Jednak przez kilka ostatnich lat towarzyszyło nam zupełnie nowe zjawisko. Olbrzymi popyt na e-booki. Bez względu na te osiągnięte 3-5%, dzięki nośnikowi elektronicznemu książka łatwiej trafia pod strzechy. A właściwie do kieszeni. Osoby, które do tej pory czytały mało albo wcale, otrzymały narzędzie i natychmiastowy dostęp do książki. A skoro już zaczęli czytać to czemu nie mieli sięgnąć także po tradycyjną formę książki. Szczególnie, że każdy z nas “lubi mieć”, “lubi się pochwalić”, “lubi pokazać”. A z e-bookiem tak się nie da:)
Cieszmy się więc! Bo nie o przewagę papieru na e-papierem chodzi, ale o to by czytało nas więcej!

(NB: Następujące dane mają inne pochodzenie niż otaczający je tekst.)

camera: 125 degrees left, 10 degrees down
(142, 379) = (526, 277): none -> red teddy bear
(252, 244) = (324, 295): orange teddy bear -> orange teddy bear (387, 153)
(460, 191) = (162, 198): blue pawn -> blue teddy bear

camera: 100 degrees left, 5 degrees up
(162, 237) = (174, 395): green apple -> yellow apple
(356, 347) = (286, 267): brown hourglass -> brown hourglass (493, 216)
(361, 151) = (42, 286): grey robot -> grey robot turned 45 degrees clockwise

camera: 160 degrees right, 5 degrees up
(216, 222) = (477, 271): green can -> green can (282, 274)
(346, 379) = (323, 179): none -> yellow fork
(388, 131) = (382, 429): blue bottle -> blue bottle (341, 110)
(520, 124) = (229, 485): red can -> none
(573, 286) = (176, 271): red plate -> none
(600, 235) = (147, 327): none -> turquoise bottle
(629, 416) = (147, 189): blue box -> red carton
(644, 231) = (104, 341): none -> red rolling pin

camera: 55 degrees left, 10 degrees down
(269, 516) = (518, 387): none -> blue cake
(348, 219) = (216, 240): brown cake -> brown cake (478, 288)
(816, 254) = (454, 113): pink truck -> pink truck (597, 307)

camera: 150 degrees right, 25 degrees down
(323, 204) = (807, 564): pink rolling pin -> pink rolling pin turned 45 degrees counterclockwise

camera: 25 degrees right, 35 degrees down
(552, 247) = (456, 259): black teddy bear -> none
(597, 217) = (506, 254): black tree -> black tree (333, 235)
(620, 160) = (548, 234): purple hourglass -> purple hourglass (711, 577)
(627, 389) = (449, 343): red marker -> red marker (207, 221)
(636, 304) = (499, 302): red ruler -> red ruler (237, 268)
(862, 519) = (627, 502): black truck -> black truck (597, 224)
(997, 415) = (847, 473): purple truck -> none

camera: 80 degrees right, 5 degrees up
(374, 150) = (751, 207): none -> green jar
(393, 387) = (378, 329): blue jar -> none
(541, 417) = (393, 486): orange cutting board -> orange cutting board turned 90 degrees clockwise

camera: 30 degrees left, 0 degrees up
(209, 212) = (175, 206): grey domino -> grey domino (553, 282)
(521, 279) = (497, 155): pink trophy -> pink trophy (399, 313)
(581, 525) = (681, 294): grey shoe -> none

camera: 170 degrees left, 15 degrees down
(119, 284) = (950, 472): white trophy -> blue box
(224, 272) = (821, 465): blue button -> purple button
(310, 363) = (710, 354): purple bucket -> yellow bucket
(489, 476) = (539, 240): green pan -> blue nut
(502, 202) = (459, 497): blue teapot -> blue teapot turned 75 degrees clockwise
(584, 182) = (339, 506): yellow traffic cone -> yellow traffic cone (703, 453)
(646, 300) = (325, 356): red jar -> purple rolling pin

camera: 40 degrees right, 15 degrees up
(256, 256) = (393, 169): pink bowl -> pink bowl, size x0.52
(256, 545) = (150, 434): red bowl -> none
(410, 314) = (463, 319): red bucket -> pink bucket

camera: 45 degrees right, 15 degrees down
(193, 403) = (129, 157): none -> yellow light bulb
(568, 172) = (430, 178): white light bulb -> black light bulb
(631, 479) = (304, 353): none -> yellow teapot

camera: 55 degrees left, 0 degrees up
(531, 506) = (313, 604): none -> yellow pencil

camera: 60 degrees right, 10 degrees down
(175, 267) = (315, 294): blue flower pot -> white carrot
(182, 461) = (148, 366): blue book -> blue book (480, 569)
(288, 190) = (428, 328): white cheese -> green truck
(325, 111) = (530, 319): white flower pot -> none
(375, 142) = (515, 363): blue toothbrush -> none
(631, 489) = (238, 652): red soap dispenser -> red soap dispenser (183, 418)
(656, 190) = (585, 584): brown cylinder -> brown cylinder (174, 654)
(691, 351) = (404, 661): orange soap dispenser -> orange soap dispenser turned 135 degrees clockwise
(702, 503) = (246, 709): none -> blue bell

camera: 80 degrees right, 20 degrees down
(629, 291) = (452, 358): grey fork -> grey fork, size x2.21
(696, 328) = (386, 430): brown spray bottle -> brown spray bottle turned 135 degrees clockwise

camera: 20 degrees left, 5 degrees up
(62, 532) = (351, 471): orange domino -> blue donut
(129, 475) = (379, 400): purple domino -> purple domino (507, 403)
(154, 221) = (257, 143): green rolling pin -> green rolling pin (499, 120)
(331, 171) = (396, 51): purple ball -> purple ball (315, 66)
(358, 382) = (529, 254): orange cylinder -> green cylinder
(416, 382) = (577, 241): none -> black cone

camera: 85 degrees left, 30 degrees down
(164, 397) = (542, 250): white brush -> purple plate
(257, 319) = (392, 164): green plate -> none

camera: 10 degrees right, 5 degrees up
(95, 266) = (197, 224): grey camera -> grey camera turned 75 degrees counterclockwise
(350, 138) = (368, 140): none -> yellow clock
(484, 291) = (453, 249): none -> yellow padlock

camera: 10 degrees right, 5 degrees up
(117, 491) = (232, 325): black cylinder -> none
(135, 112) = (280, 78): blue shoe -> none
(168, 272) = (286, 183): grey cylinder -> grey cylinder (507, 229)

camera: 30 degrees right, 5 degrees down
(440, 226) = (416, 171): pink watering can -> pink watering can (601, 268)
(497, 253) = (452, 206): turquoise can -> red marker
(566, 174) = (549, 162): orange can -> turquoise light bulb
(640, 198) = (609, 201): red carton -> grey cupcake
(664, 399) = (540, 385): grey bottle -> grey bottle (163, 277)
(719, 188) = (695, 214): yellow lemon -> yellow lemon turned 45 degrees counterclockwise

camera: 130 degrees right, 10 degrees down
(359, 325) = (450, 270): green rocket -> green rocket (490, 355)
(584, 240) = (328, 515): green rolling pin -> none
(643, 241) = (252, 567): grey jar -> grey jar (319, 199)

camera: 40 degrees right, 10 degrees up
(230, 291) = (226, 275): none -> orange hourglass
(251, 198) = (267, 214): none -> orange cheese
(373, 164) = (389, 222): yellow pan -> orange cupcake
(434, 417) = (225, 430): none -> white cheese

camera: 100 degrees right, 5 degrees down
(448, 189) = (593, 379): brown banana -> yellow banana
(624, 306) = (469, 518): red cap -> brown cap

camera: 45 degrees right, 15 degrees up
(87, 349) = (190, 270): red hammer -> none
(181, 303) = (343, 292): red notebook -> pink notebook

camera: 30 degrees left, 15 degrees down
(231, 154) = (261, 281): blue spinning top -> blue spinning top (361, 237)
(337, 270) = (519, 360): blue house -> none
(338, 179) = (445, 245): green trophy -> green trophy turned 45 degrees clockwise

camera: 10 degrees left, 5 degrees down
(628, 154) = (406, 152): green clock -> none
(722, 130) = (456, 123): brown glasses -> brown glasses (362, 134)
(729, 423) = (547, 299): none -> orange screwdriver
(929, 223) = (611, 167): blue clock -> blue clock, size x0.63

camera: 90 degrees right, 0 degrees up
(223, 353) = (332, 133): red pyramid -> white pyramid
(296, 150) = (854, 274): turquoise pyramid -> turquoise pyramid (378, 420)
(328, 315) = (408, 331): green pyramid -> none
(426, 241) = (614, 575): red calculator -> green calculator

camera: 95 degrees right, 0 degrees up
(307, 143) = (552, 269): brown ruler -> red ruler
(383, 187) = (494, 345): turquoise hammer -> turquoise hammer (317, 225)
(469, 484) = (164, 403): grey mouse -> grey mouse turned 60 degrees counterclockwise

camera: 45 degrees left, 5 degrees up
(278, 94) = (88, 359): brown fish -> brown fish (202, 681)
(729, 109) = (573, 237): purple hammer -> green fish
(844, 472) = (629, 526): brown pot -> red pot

I na deser podzielę się moim dzisiejszym doświadczeniem. Sięgnąłem wczoraj po książkę Grim, którą jakiś czas temu dostał mój syn. Oczywiście w wydaniu papierowym. Przy 20-ej stronie utknąłem na dłuższą chwilę. Nie dlatego, że była ona specjalnie zajmująca. Po prostu nie rozumiałem dlaczego jak naciskam na prawy margines kciukiem nie przewraca mi się kartka. I tak, kolejną sprawdzoną techniką była próba przesunięcia za pomocą scrolla.